İçinden geçmekte olduğumuz günler sermaye sınıfının topyekûn saldırı hazırlığı içinde olduğu bir dönemdir. Bir yanda 7 milyon işçiyi ilgilendiren asgari ücret görüşmelerinde yoksulluk dayatılıyor, bir yanda 150 bin metal işçisini ilgilendiren sözleşme sürecinde kölelik dayatılıyor. Bir yanda 6 milyon işçinin emeklilik hakkı gasp edilirken milyonlarcası ise mezarda emekliliğe mahkum ediliyor.
Peki bize bunları kim yapıyor?
Başta patronlar örgütü TÜSİAD, MESS ve onların iktidarı AKP-MHP'li tek adam diktatörlüğü. Yani bir yanda emek bir yanda sermaye, ezen ve ezilen. Bir yanda şatafatlı lüks yaşamlarla servetine servet katıp saraylarda yaşayarak dalga geçercesine “İtibardan tasarruf olmaz” diyenler ve yanlarında koruyup kolladıkları patronlar.

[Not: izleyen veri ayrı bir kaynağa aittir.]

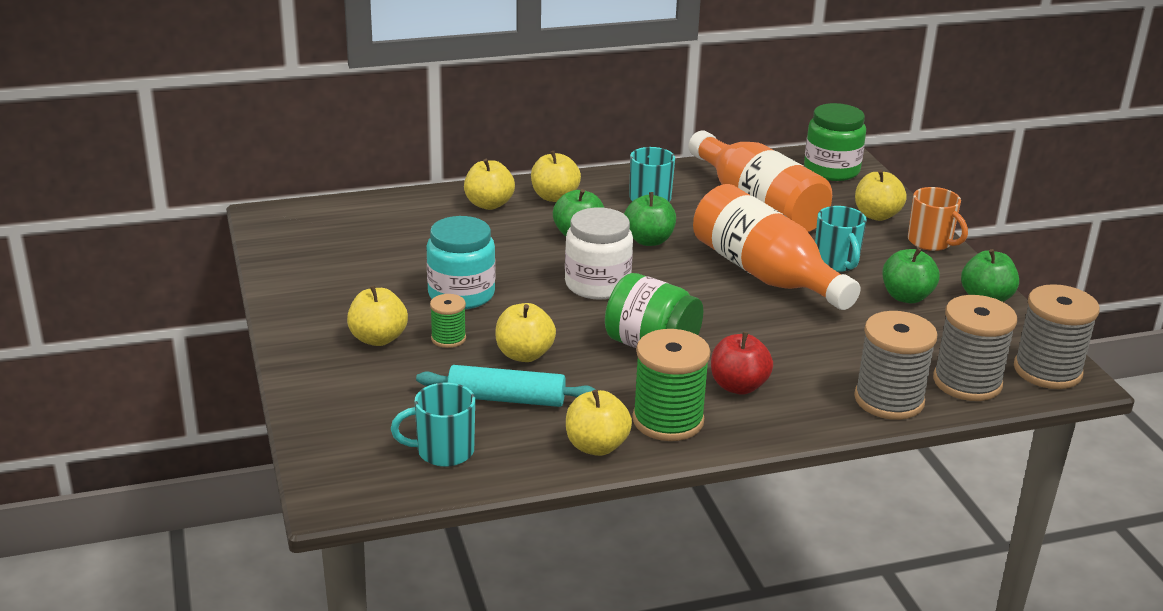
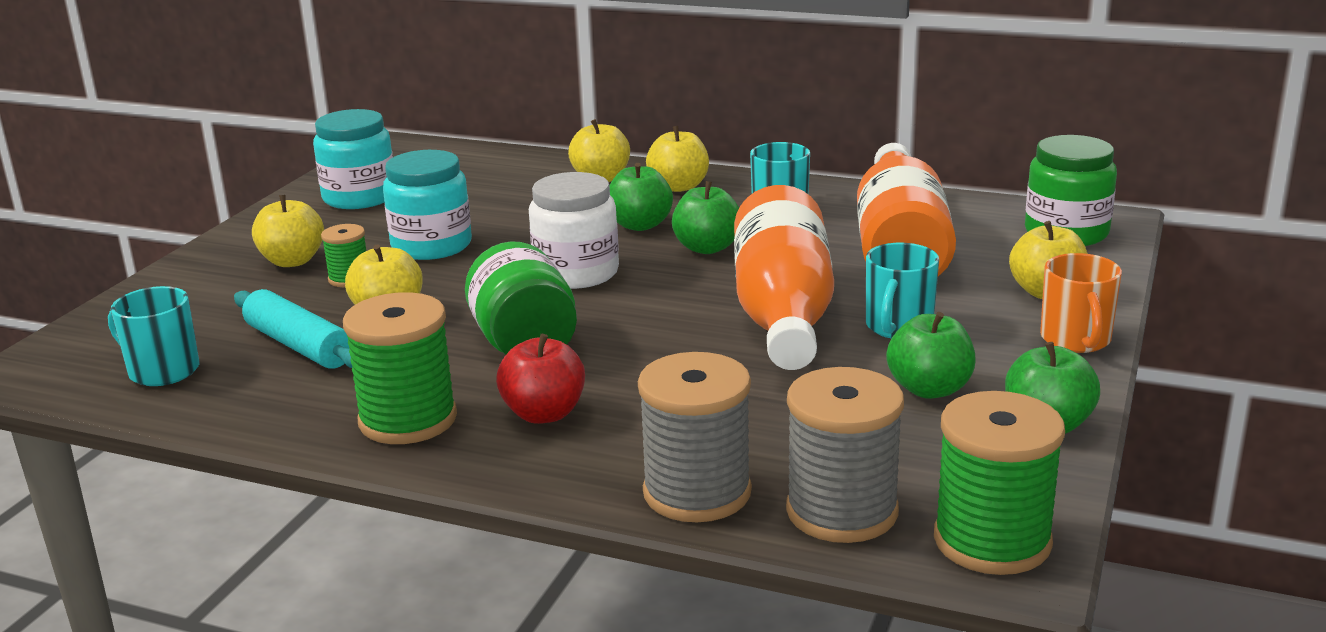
camera: 40 degrees right, 5 degrees down
(330, 270) = (359, 197): none -> turquoise jar
(596, 446) = (295, 417): yellow apple -> none
(1047, 371) = (992, 541): grey spool -> green spool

Diğer tarafta ise biz. Yaşamak için çalışmaktan başka seçeneği olmayanlar, üreterek dünyaya şeklini verenler.
Hal böyle iken dünya bizim emeğimiz üzerinde dönüyorken sömürünün en katmerlisini de biz yaşıyoruz.
Ancak buna son verecek olan biziz!
Çalışan, üreten milyonlar! Sorunlarımız hiç de birbirinden bağımsız ve ayrı değil. Asgari ücret, metal sözleşmesi ve mezarda emeklilik. Bunların hepsi şu süreçte tek bir mücadelede buluşmalıdır! Ayrı ayrı mücadele ederek sermayeden hakkımız olanı alamayız. Eğer hakkımız olanı almak istiyorsak ellerimizi birleştirmeli ve şaltere yaklaştırmalıyız. Biz durursak dünya durur. Bunun bilincinde olalım. “Genel grev, genel direniş” çağrılarını bulunduğumuz her yerde dile getirelim. Sendikaları bunun için basınç altına alalım ve sorumluluk almalarını sağlayalım. Onlar bu işin sorumluluğunu almayacaksa “Söz, yetki, karar” hakkımızı kullanarak şalterleri biz indirelim.
Gün bekleme, göstermelik eylemlere vakit kaybetme günü değil. Gün topyekûn saldırılara karşı genel grevi birleşik mücadeleyi örgütleme günüdür!